Bad News

[dliu]

We got the blood tests back in preparation for the CT scan we have on Friday.

CEA is not good at all. We started in the 6000s+, went down to 300 after chemo. Now it's over 12000. We spoke to our oncologist on the phone and he is not happy with these results either (well, I mean, I wouldn't want to meet the sadist who is happy with these results).

My mum has severe back pain and is sometimes confused in her speech. I feared it might be something bigger, but I hoped it would be chemo brain.

Seeing our oncologist next week to talk about next steps.

My heart is very shattered right now.

[stu]

Hi ,

You mum had a great downward trend on chemo. Is she having a chemo break just now ? Or had a recent scan ?
Your mum’s tumours clearly give off a lot of protein but I would rely more on the scan information .
My own mum became very confused as her electrolytes were knocked off with chemo . Particularly her potassium . She was totally confused and I thought the worst but it was chemo related .
Hold on tight .
Stu

[stu]

Sorry just reread your first line . This is in preparation for her scan . Is this her first scan ?
Stu

[dliu]

Sorry just reread your first line . This is in preparation for her scan . Is this her first scan ?
Stu

Hey stu, this is her third scan post-diagnosis, but her first after a three month chemo break.

[stu]

Hi ,

Got it . But she clearly responded well when she was on chemo .

My mum had a good response to chemo but would have regrowth whilst off it . However it responded just as effectively to it after the break .

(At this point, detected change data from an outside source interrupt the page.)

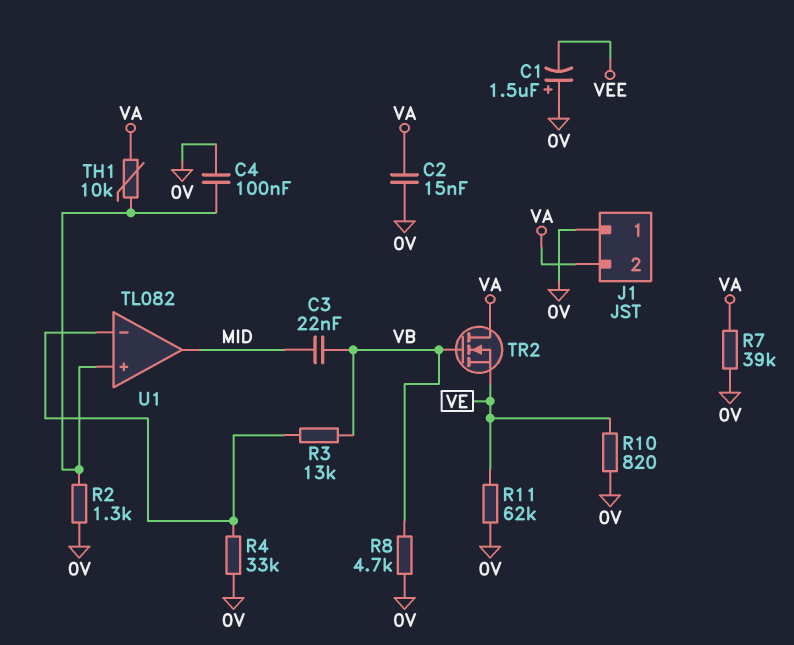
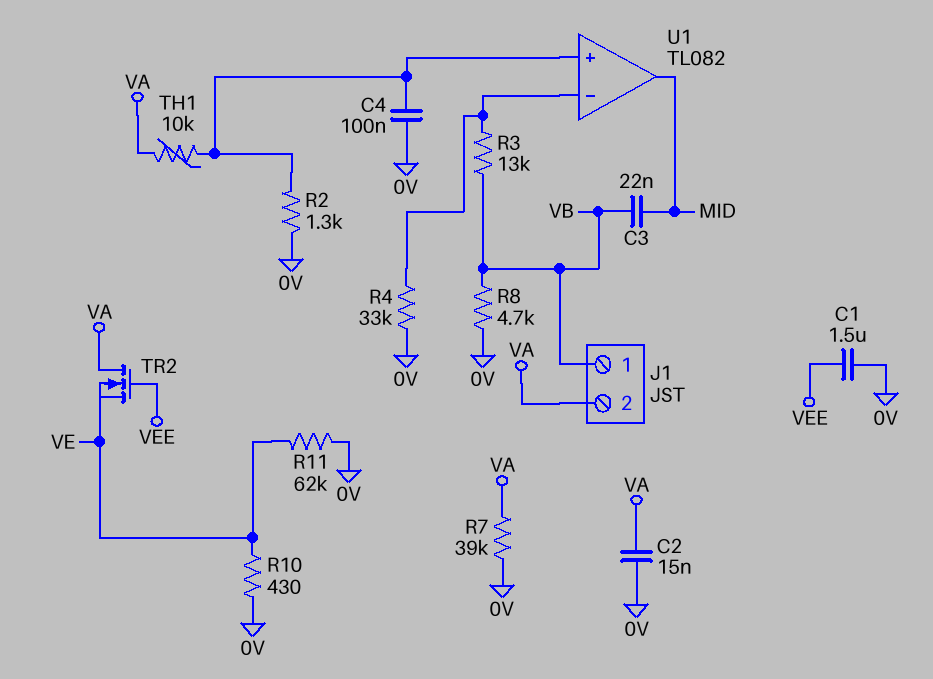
C1: 1.5uF (plus 0V, minus VEE) -> 1.5uF (0V, VEE)
J1 pin 1: 0V -> VB
R10: 820 (0V, VE) -> 430 (0V, VE)
TR2: NMOS (G VB, D VA, S VE) -> NMOS (G VEE, D VA, S VE)

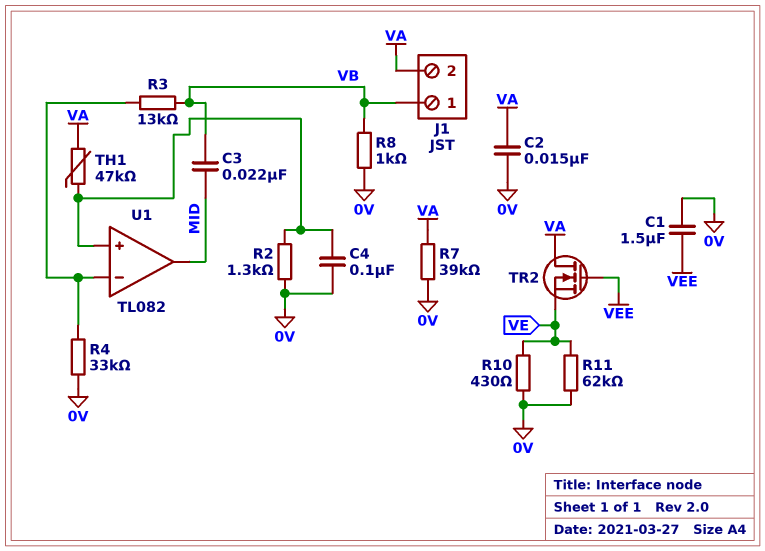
R8: 4.7k (0V, VB) -> 1k (0V, VB)
TH1: 10k (U1/in+, VA) -> 47k (U1/in+, VA)

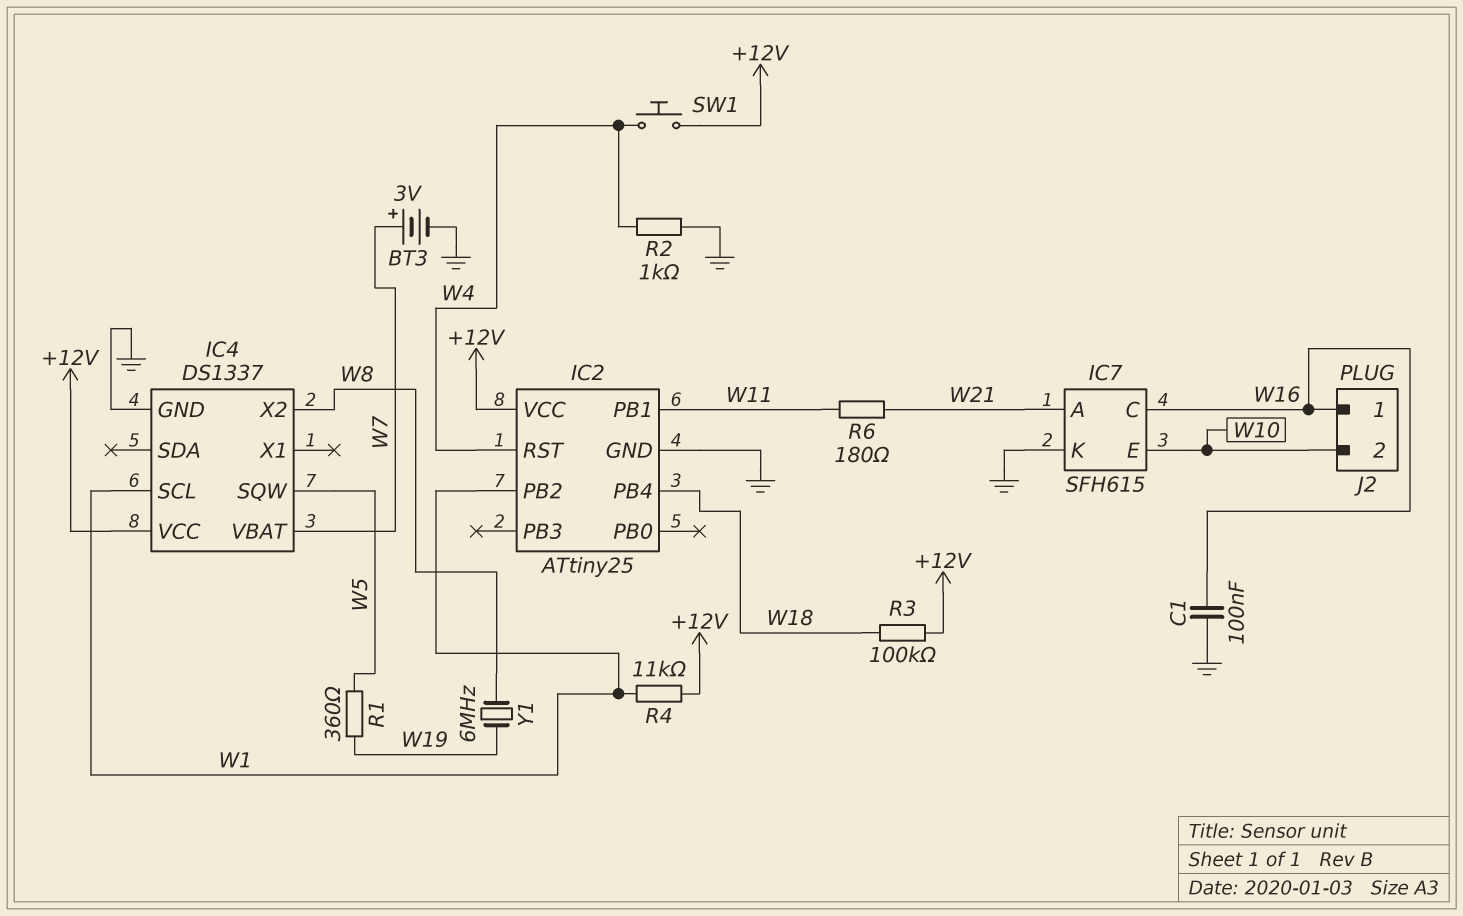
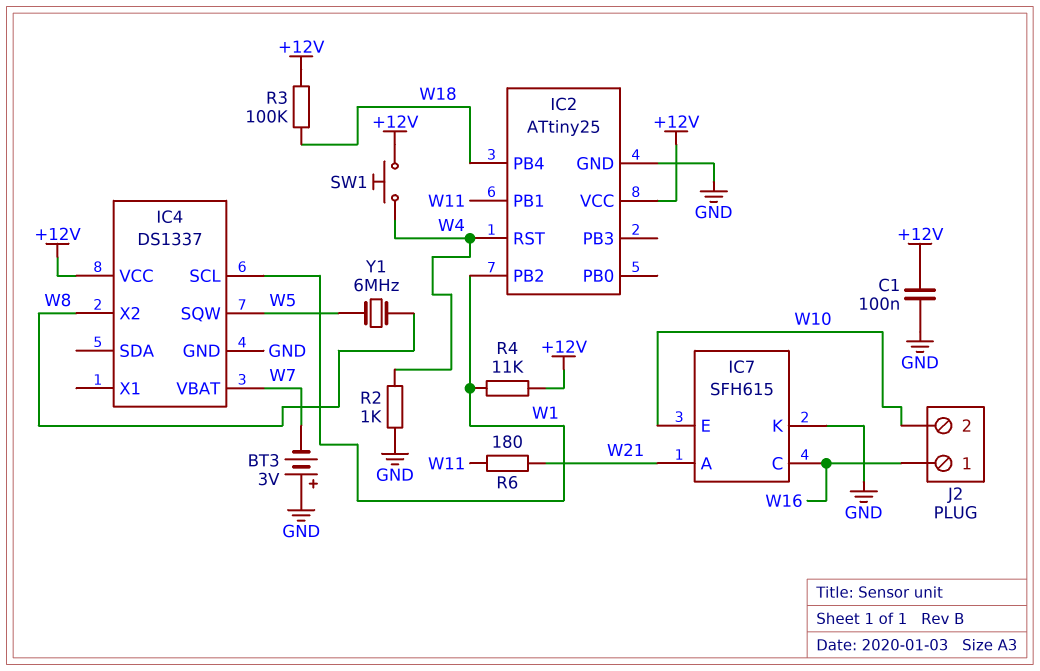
BT3: 3V (plus W7, minus GND) -> 3V (plus GND, minus W7)
C1: 100nF (GND, W16) -> 100nF (+12V, GND)
R1: 360 (W5, W19) -> none
Y1: 6MHz (W8, W19) -> 6MHz (W5, W8)

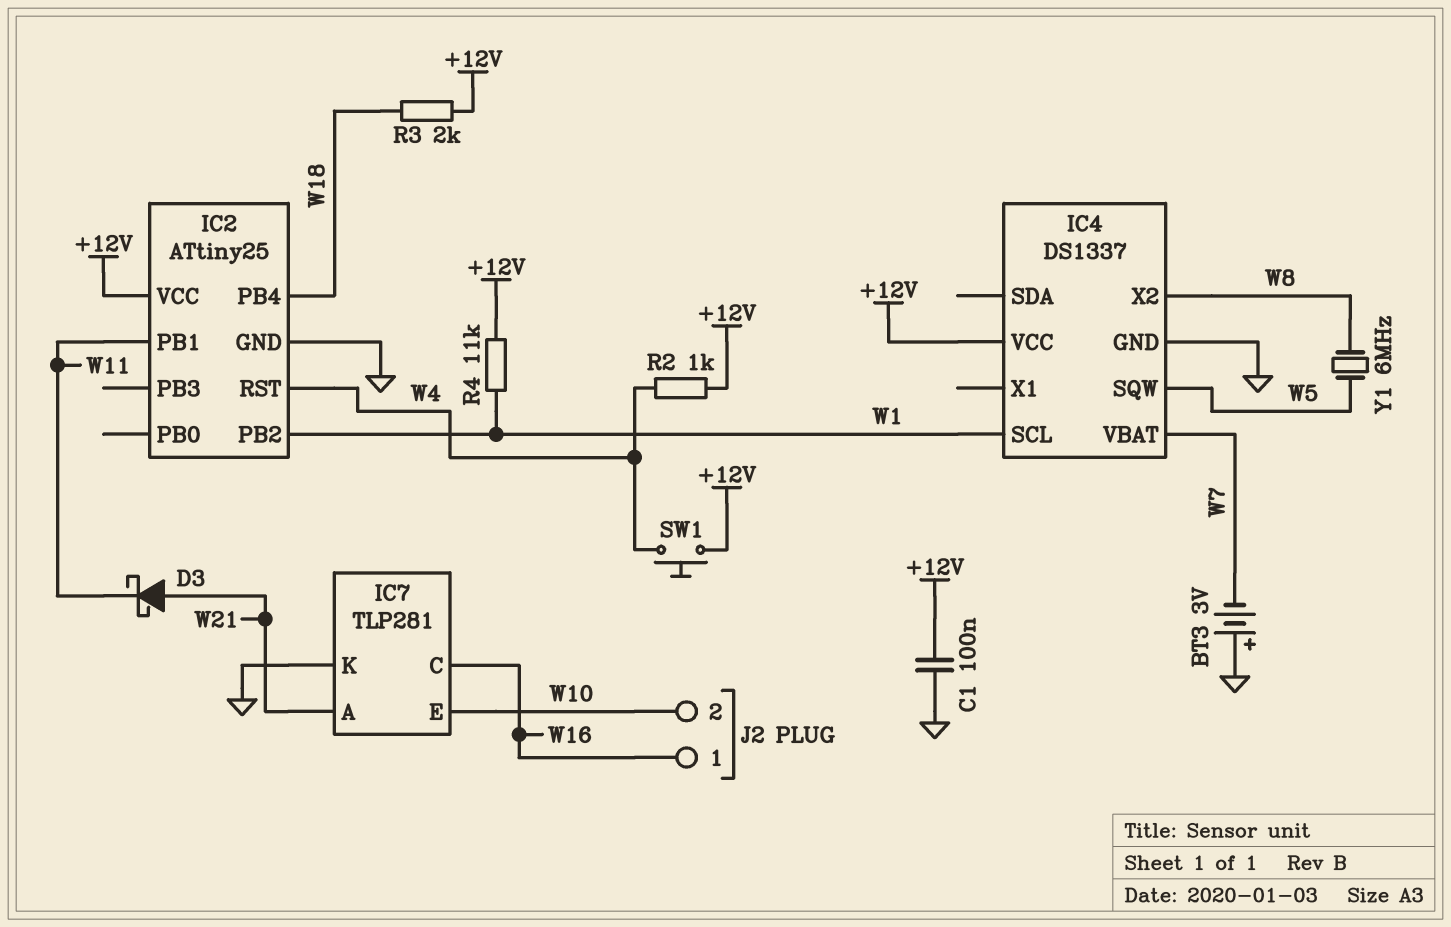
D3: none -> schottky (A W21, K W11)
IC7: SFH615 -> TLP281
R2: 1k (GND, W4) -> 1k (+12V, W4)
R3: 100k (+12V, W18) -> 2k (+12V, W18)
R6: 180 (W11, W21) -> none

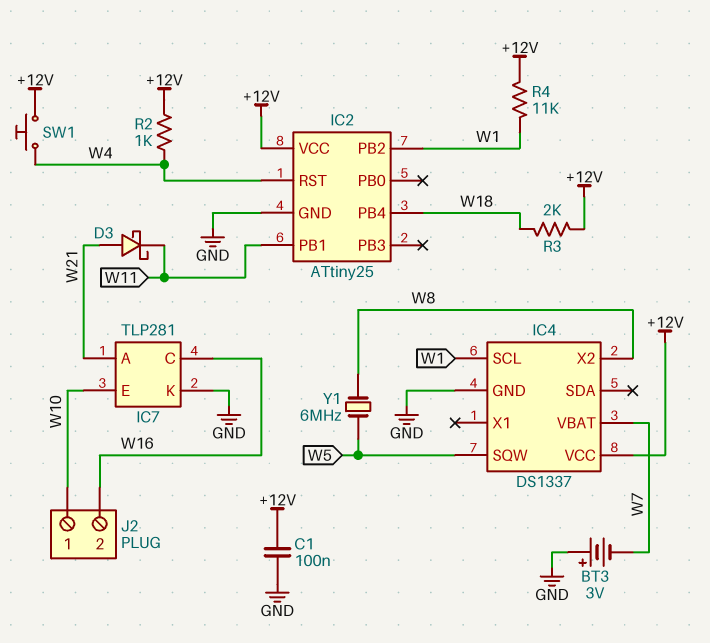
J2 pin 1: W16 -> W10
J2 pin 2: W10 -> W16

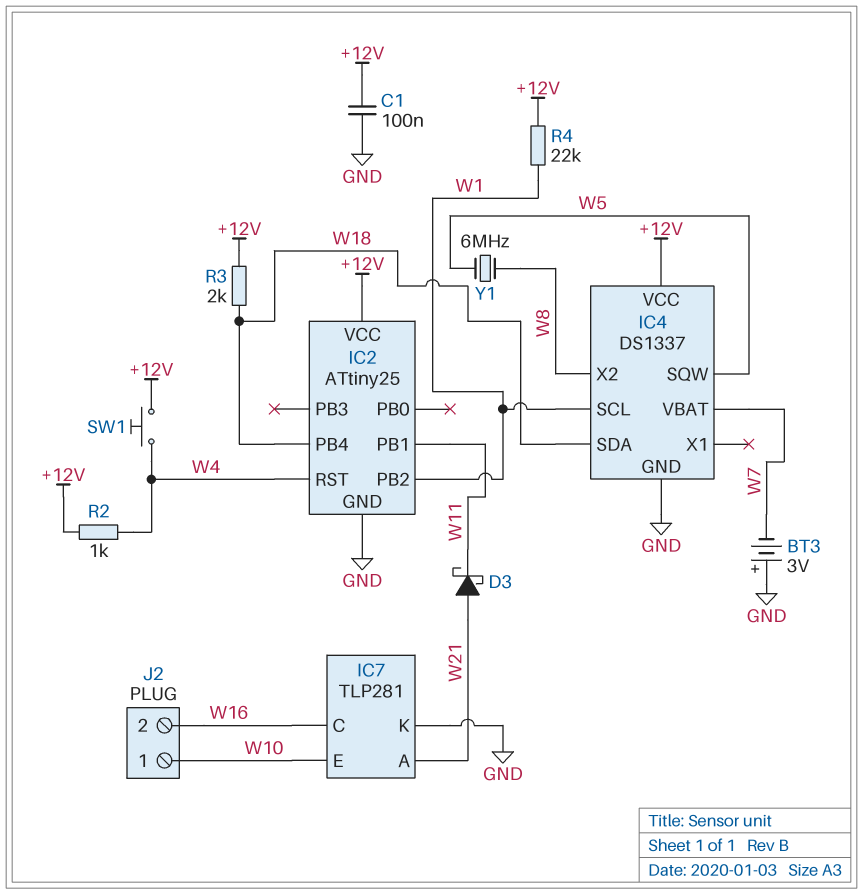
IC4 pin SDA: none -> W18
R4: 11k (+12V, W1) -> 22k (+12V, W1)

Hope the oncologist has a good plan for your mum . It is very overwhelmingly .
Take care,
Stu

[dliu]

Thank you for your kind words. Really hope the damage in the liver is manageable, and the spread can be contained.

[stu]

For sure . Holding out for that for your mum and for you too .
Stu

[Punky44]

Sorry for the bad news I hope the scan gives you more definitive answers and that your onc comes up with a plan to keep fighting.

[WarriorSpouse]

I am sorry to read your post. I know another thread currently on the board shows great results with Keytruda for similar diagnosis and potential recurrence. Read the posts and be armed with this information prior to your next Oncology visit. Keep up with the changes around us with things like Keytruda, and they may actually help in fighting the next battle ahead. Good Luck!
WS

[dliu]

I think her KRAS mutation might rule out Keytruda for us, but I'll ask. Thank you.

[DarknessEmbraced]

I'm sorry your mother is having a hard time!*hugs* I hope you get more answers from her scan!*hugs*

[Stewsbetty]

I think her KRAS mutation might rule out Keytruda for us, but I'll ask. Thank you.

Kras doesn’t rule out Keytruda, however it is usually not recommended for MSS. There is a thread on here that tells of a MSS patient getting Keytruda due to her high tumour mutuational burden. If you check your mom’s tumour testing and see a high number of mutations, it might be something worth looking into.

I have Kras mutation and am MSI h. I have been on Keytruda for 18 months now and have had an amazing response.

Hope the news from your scan isn’t too devastating.
Beth

[dliu]

Thank you all for your replies. My mum has been feeling very poorly in the last few days so her oncologist advised against starting treatment again now. He put her on a regime of steroids and fentanyl to get her back into shape. He is currently focusing on her QOL and wants to know how things go in the coming week to be able to reassess. I don't disagree as she has been incredibly frail over the past week. He came to see her at our home, which at least makes him a sweetheart.

The scan showed extensive progression in the liver and moderate ascites. No spread anywhere else which I guess is the good news.

[MissMolly]

Dilu:
The human touch of compassion as demonstrated by your mom’s oncologist in making a home visit to personally see her is sometimes the best medicine.

I am dependent on corticosteroids due to Addison’s disease. I can attest that the steroids will give your mom a generalized uplifting effect - which may make her feel better in and of itself.

I am also on a Fentanyl duragesic patch. Its pain relief is far better for me than oral opiates. The medication in the patch is absorbed by the skin, bypassing the GI tract. The medication is released at a slow, constant rate which provides for more even pain control (fewer pain ups and downs as compared to taking a pain pill orally several times a day).

Your mom’s oncologist is giving thoughtful consideration to her comfort and quality of life. Not to be lost in all the advances of medicine, compassionate care and relief of pain is always to be cherished. I am on Palliative Care and appreciate its model of care.
Karen

[dliu]

MissMolly, thank you so much for your insight into the effects of these drugs. I just put on her first patch and was very worried, and this comforts me a lot. She has had a lot of trouble with codeine pouches (sorry not sure about the term to describe drugs you dilute in water) and we think it might have had some effect on her general nosedive health-wise.

I am sorry to read about your own medical history and I wish you well on your journey. Thank you so much once again.